I noticed Erick Erickson’s having to pick his words carefully in the context of the two putrid Parties making up our political system these days.
Law and order is a winning issue for the GOP.
He says that about a President with 34 convictions and lost two civil suits for sexually assaulting E. Jean Carroll. Does he really want to remind folks of the guy who keeps losing in Court? And then there’s all the pardons he’s handing out to embezzlers, violent insurrectionists, corrupt politicians, and what have you. President Trump is fully bought into doing favors for criminals who’ll then owe him, and that’s a terrible look.
But people could see the videos online for themselves. People could see the weak local response.
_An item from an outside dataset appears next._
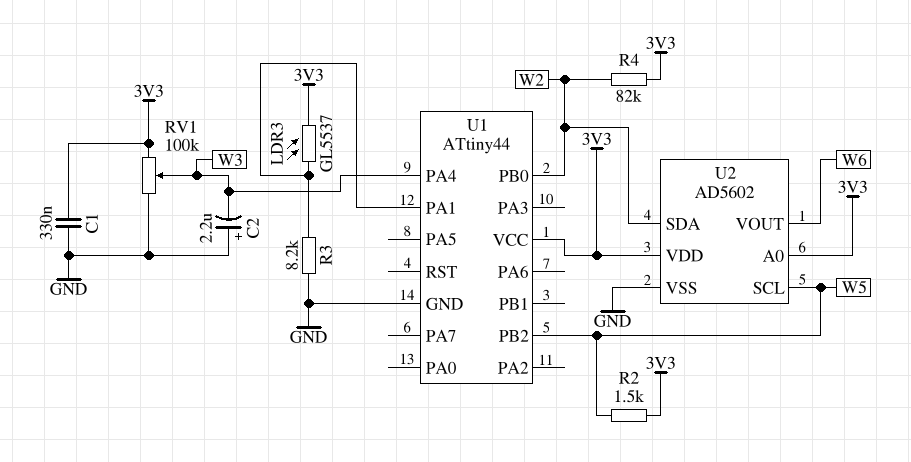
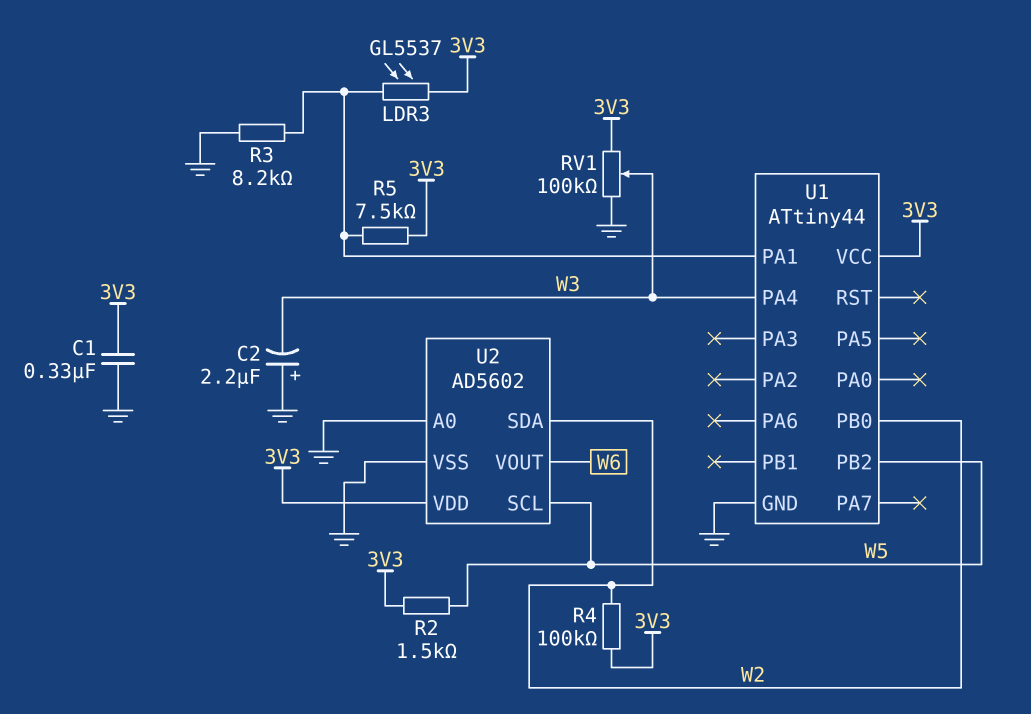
R4: 82k (3V3, W2) -> 100k (3V3, W2)
R5: none -> 7.5k (3V3, U1/PA1)
U2 pin A0: 3V3 -> GND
People could see the harassment and violence of those hoisting the Mexican flag. And most Americans support deporting illegal aliens.
Could they? Speaking from long observation, the answer to Erickson is a horse’s laugh. The films could be edited, they might not be recorded in Los Angeles, what happens across a set of streets is easily non-linear.
We are witnessing events that, through the narration of the national press corps, do not watch what our eyes have seen.
An extraordinarily ugly, confusing sentence, and a reminder not of the alleged perfidy of the national press, but of President Trump’s own words in 2020. Which, it turned out, was bad advice.
In an exchange with Jim Acosta, McEnany said, “So let me first address: No tear gas was used and no rubber bullets were used.” Acosta pushed back, “Chemical agents were used.” McEnany doubled down, “So, again, no tear gas was used.” Acosta asked McEnany why she was drawing a distinction between the use of pepper balls and tear gas canisters – since both have the same effect of causing burning and irritation of the eyes. “Well, no one was tear-gassed,” McEnany insisted. Except that viewers saw it happen. And reporters tasted it in their throats and felt it in their lungs. The AP published a fact-check on Wednesday that said “any difference is semantic.” So why is the WH arguing semantics? Perhaps to spread seeds of disbelief…
Erickson has this right, at least.
And if you can’t understand the American public is on the side of law and order, you are going to miss what happens next.
But law and order is not a winning issue for the GOP; it is a losing issue for the Democrats, who, convinced that blind, performative passion will overwhelm their adversaries, cannot bring themselves to sit down, think, and ask if they’ve made any major errors recently[1 – yes, go read it!]. They run around, screaming at the top of their lungs about their goodness and their adversaries’ evil, and, for all we know, have sabotaged their own cause, even their own nation.
Meanwhile, both Parties lose out. How so? Displaying their indiscretions, perfidy, lack of standards, and a dozen other mistakes made by both Parties, these Parties become less and less appetizing. Will, for example, a sincere church-goer continue to buy into the despicable behavior of President Trump, former Rep Gaetz, Justices Thomas and Alito, Secretary Hegseth, the corruption of which a number of former GOP Representatives have been convicted, and then were forced to resign? How about Rep Ogles (R-TN)? Sincere and theologically knowledgeable church-goers should be fleeing all them, and the profound corruption of the prosperity churches should have them screaming in horror.
For the Democrats, Erickson’s point concerning riots may come true; the corruption of the BLM leadership; the defunding the police debacle; the botching of the management of the transgender issue; the appointment of Harris as the nominee for President, rather than running a primary. It can be argued that their autocratic inclinations, while not of the same magnitude as the Republicans’, are there to be seen.
Perhaps leading to implicit disqualification of both Parties from candidacy for running the American government.
Erickson wants to bury the Democrats because they’re “baby-killers,” but his side is arguably even worse. Neither side is appetizing, the Sullivan interview of Tapper and Alex Thompson suggests that both sides are unworthy of our votes.
1 Which is, not so incidentally, a flaw they share with the Republicans.